Eastern Europe’s dancing bears and the truth about freedom.
Witold Szablowski is an award-winning journalist and writer who was nine when the infamous iron curtain came down in his native Poland. He tells us in his typically candid manner that he remembers the day quite clearly: he and his mother were at a sanatorium – a typical holiday retreat in communist times, and he recalls seeing his mother and friends gathered around a television in the communal lounge area. An announcement had just been made signalling the end of the Communist Party in Poland. Even at age nine, the writer remembers his shock and disbelief. The Communist Party was ‘a stone ’, he explains, ‘my family got everything from the Communists.’ He admits that his grandfather even wrote poems about some of the Communist party leaders.

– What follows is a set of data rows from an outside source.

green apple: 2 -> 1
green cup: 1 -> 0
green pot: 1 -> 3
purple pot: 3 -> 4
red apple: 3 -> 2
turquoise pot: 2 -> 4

‘The Communist Party was a stone.’
Szablowski’s most recent book, Dancing Bears, is a collection of true stories from people across Eastern Europe. From Georgia and the Ukraine to Kosovo and Albania, many shared their nostalgia for a way of life that is no more – life under Communist rule, or, as Witold puts it, under tyranny. Like the dancing bears of Bulgaria which were set free from their gypsy owners after the fall of Communism, the writer finds that freedom brings its own challenges. Many of the bears that had spent a life time in captivity were unable to fend for themselves in the wild. Some died, some were killed, some became aggressive and fought with one another. Szablowski’s metaphor is both subtle and a little disturbing. The stories he collects from his travels across the ex-Russian satellites suggest that people might not be so different from these bears. He goes so far as to suggest that, like the bears, whose owners frequently kept them addicted to alcohol, so the Soviet government did the same with their satellite states – keeping generous amounts of vodka flowing to countries like Poland and Bulgaria.

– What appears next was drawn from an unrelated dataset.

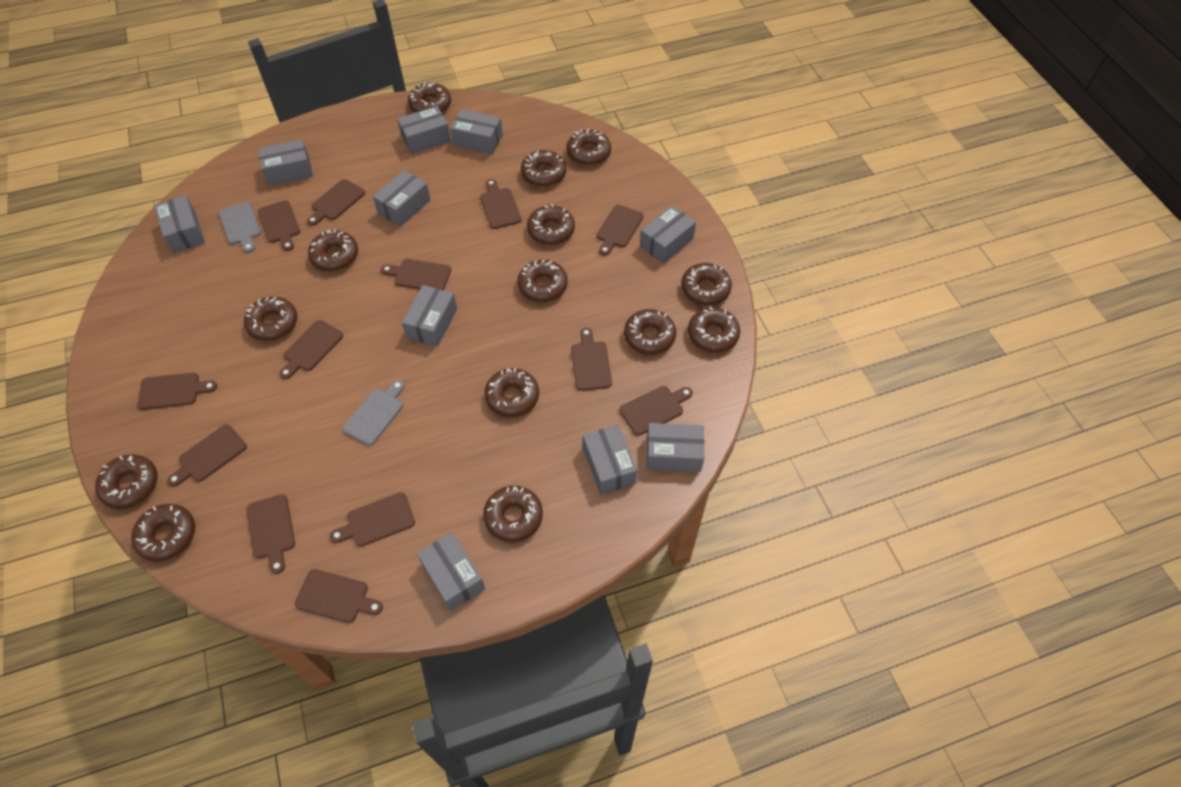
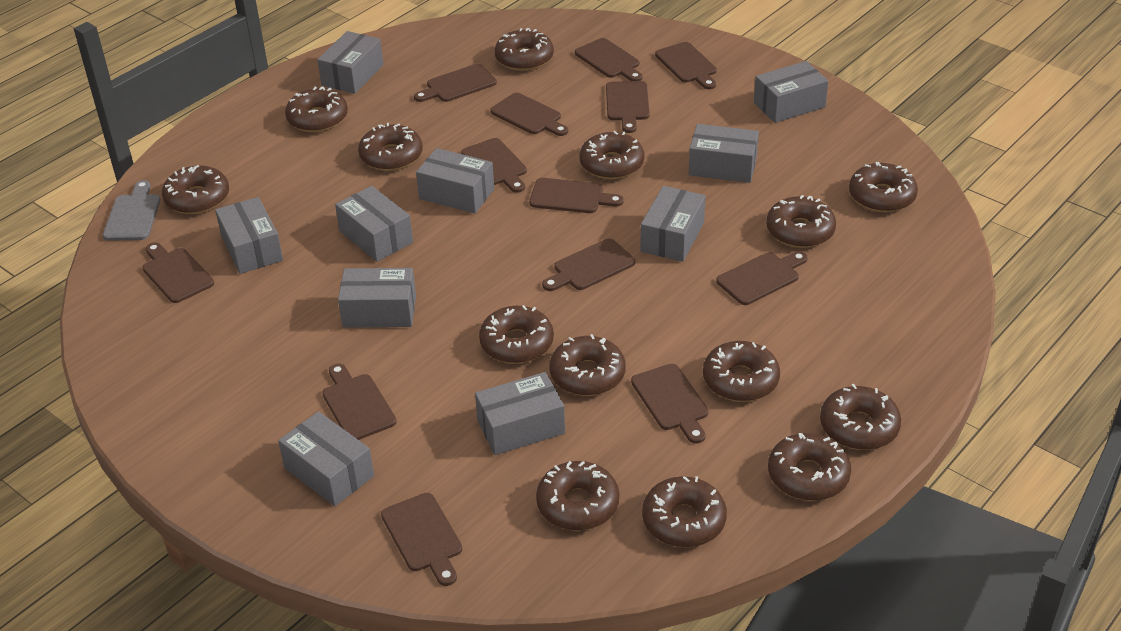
grey cutting board: 2 -> 1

This award-winning journalist gives us a glimpse into the chaos caused by the sudden change in his native Poland. Overnight, he explains, one could find things in the supermarket that had not been seen in years. The sheer choice meant that many took hours to do their weekly shop. ‘Eating ham in the 80’s was like touching God’s feet’ but suddenly it was everywhere. However, for many, the end of communism meant unemployment. This phenomenon was previously unknown under Communism where, by law, all adults of working age had to have a job. People responded to these changes in different ways, Witold explains. Some became unemployed, desperate and depressed while others tried to embrace all that capitalism had to offer. Perhaps most devastating was the closure of Poland’s collective farms resulting in the loss of 3 million jobs overnight. Szablowski admits that no one really knows why these farms were closed, especially since research showed that at least half were doing quite well. He describes the decision to turn some of these farms into so-called Tolkien villages, as ‘bitter sweet’. Many who worked in these villages had never even read the Lord of the Rings trilogy and felt no connection with the characters but were aware of the great commercial success of the recently released films and, in true Western style, were determined to profit from this.
‘Putin’s shadow is getting bigger and bigger.’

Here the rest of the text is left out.